There are three basic types of data that can be generated by operating ground penetrating radar. 2D, 3D, or point data.
A survey always starts with raw 2D data. It is almost always necessary to work with the raw data to at least ensure that data is being collected properly and any processing algorithms are configured appropriately for the medium being investigated. 3D data can be generated by combining multiple sets of 2D data which has been collected in a perpendicular grid pattern and processed with one of several different techniques to make it appropriate for 3D viewing.
Understanding GPR Data
First, it is essential to understand that the radar signal spreads in a fan shape when it is transmitted. Because of this, an object will be visible to the radar before and after the radar is directly over it. This is the reason that a point-shaped object will show up as a hyperbola (arc shape). Since the radar signal will always have the shortest time to travel when the antenna is directly over the target, the centerline of the target will always be at the highest point of the hyperbola in the data.
In the case of tanks and larger targets, the edges can be located in a similar fashion. This type of display is always the starting point with any GPR. There are various types of processing and display techniques which can be applied to this data to tailor it to specific needs.
3D data can be represented in one of 3 ways: Either a 3D alignment of 2D traces, one or more depth slices, or isosurfaces. A 3D alignment of 2D traces requires almost no post-processing thus requiring less time to produce and the least amount of assumptions regarding velocity variation. Depth slices require an accurate model of the velocity of the medium being investigated. The more consistent the material is (i.e. concrete), the quicker and easier it is to achieve this. In some cases, velocity can be measured and sometimes, this can be worked out through a combination of educated guesses and trial and error. Depth slices tend to be good for modeling linear features such as rebar and conduit. Isosurfaces require the most amount of post-processing and filtering. The result can be good for modeling more complex features, but also have a tendency to filter out smaller and fainter features. Sometimes this is desirable, and sometimes it isn’t.
Planning A GPR Survey
3D data can be useful for more complex sites with many targets. The generation of 3D data requires that data be collected on a regular grid in perpendicular directions and also usually requires some degree of post-processing. The amount of post processing required increases as the uniformity of the medium being investigated decreases. Also, there is a practical correlation between the uniformity of the medium being investigated and the clarity of the images which can be expected to be produced through post-processing. Furthermore, usable 3D presentations usually require that data be collected on a much denser grid than is necessary with 2D data presentation. In many cases, the number of survey lines is doubled or quadrupled. For these reasons, 3D data tends to be used more often on smaller scale surveys of concrete floors and walls than it is on large scale ground surveys.

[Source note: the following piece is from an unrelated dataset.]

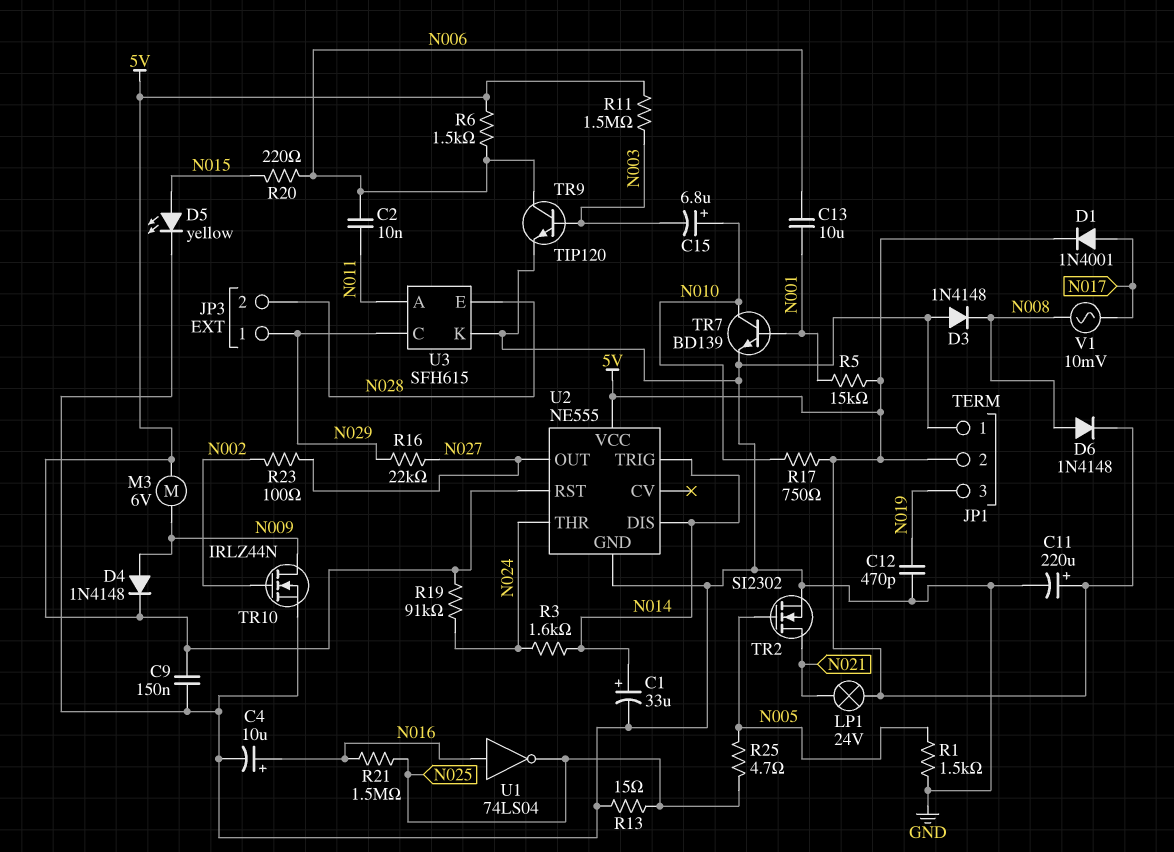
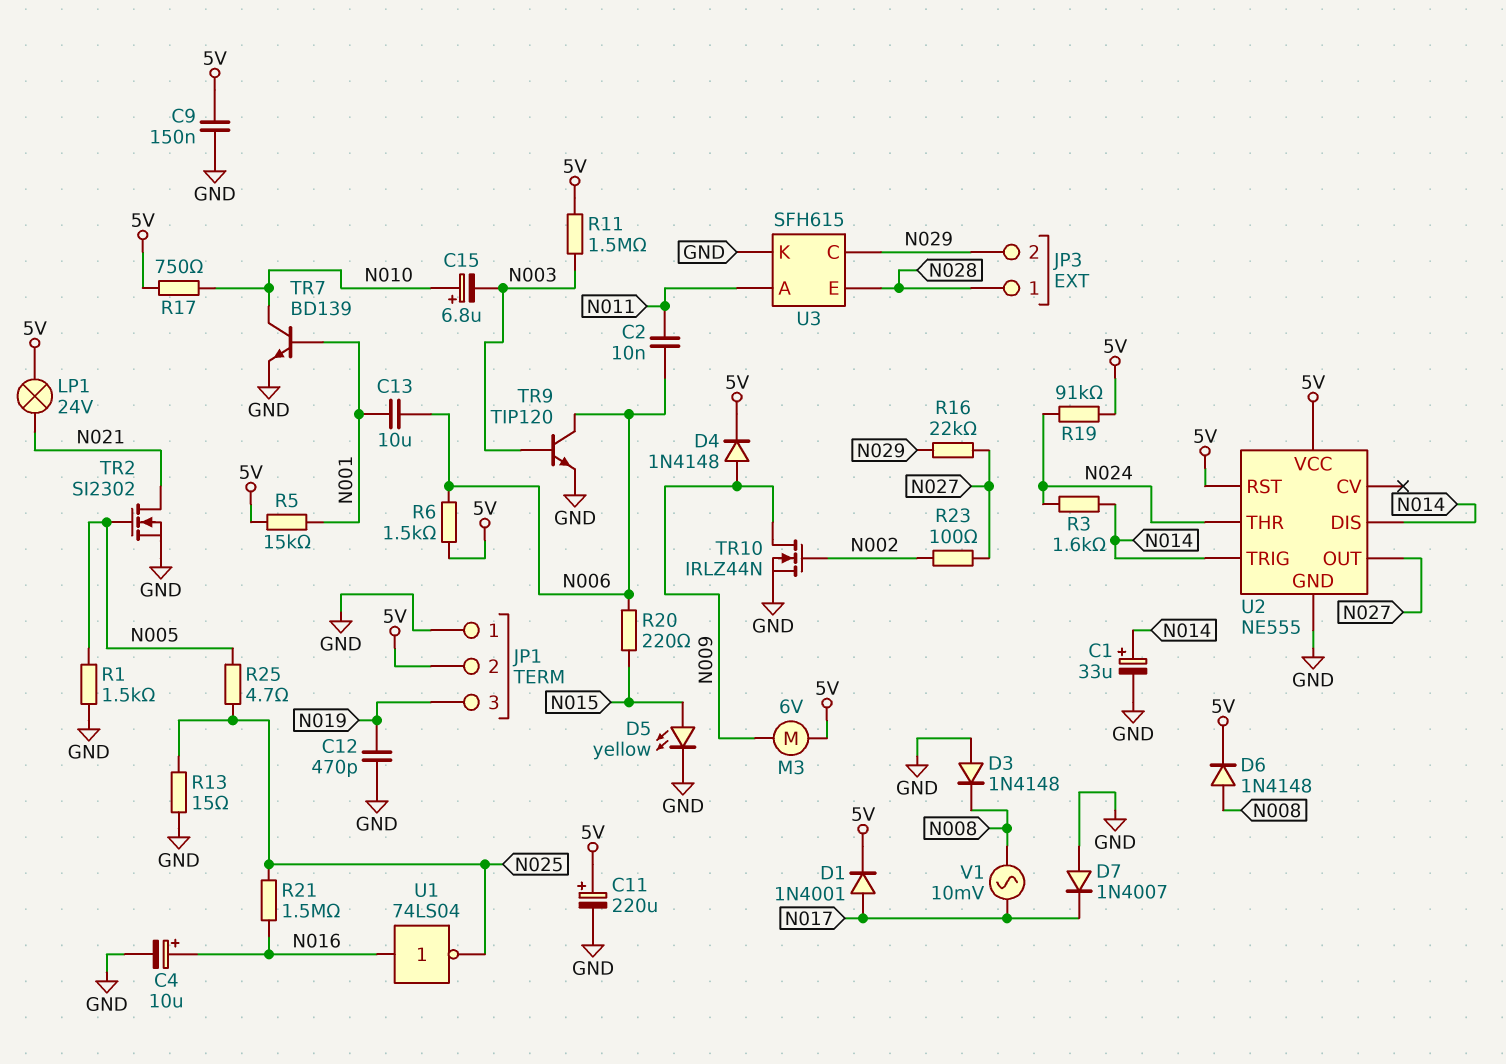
D7: none -> diode 1N4007 (A GND, K N017)
JP3 pin 1: N029 -> N028
JP3 pin 2: N028 -> N029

A common misconception is that the size of the antenna affects the amount of area covered. This is not the case. The size of the antenna relates to the frequency of the antenna and subsequently, the depth that it can penetrate. While the signal from a GPR antenna does spread in the direction of travel, the lateral width which it scans per pass is razor thin regardless of the antenna used. Furthermore, targets are most easily identified with GPR when the survey path is perpendicular to the orientation of the target. For this reason, surveys are usually conducted on a grid in two perpendicular directions:
The spacing of the grid is determined based on the size of the targets that need to be identified and what sort of results are going to be produced from the survey. Typical grid spacing’s can be 1ft, 3ft, 5ft, 10ft, 20ft for ground surveys and 1in-12in’s for concrete/structural surveys of walls and floors.
GPR is capable of capturing data at highway speeds, so the speed at which data can be collected along a survey line is limited by only two factors: 1) any time spent interpreting real-time data and/or spent doing on the spot mark out. 2) keeping the antenna in smooth contact with the ground.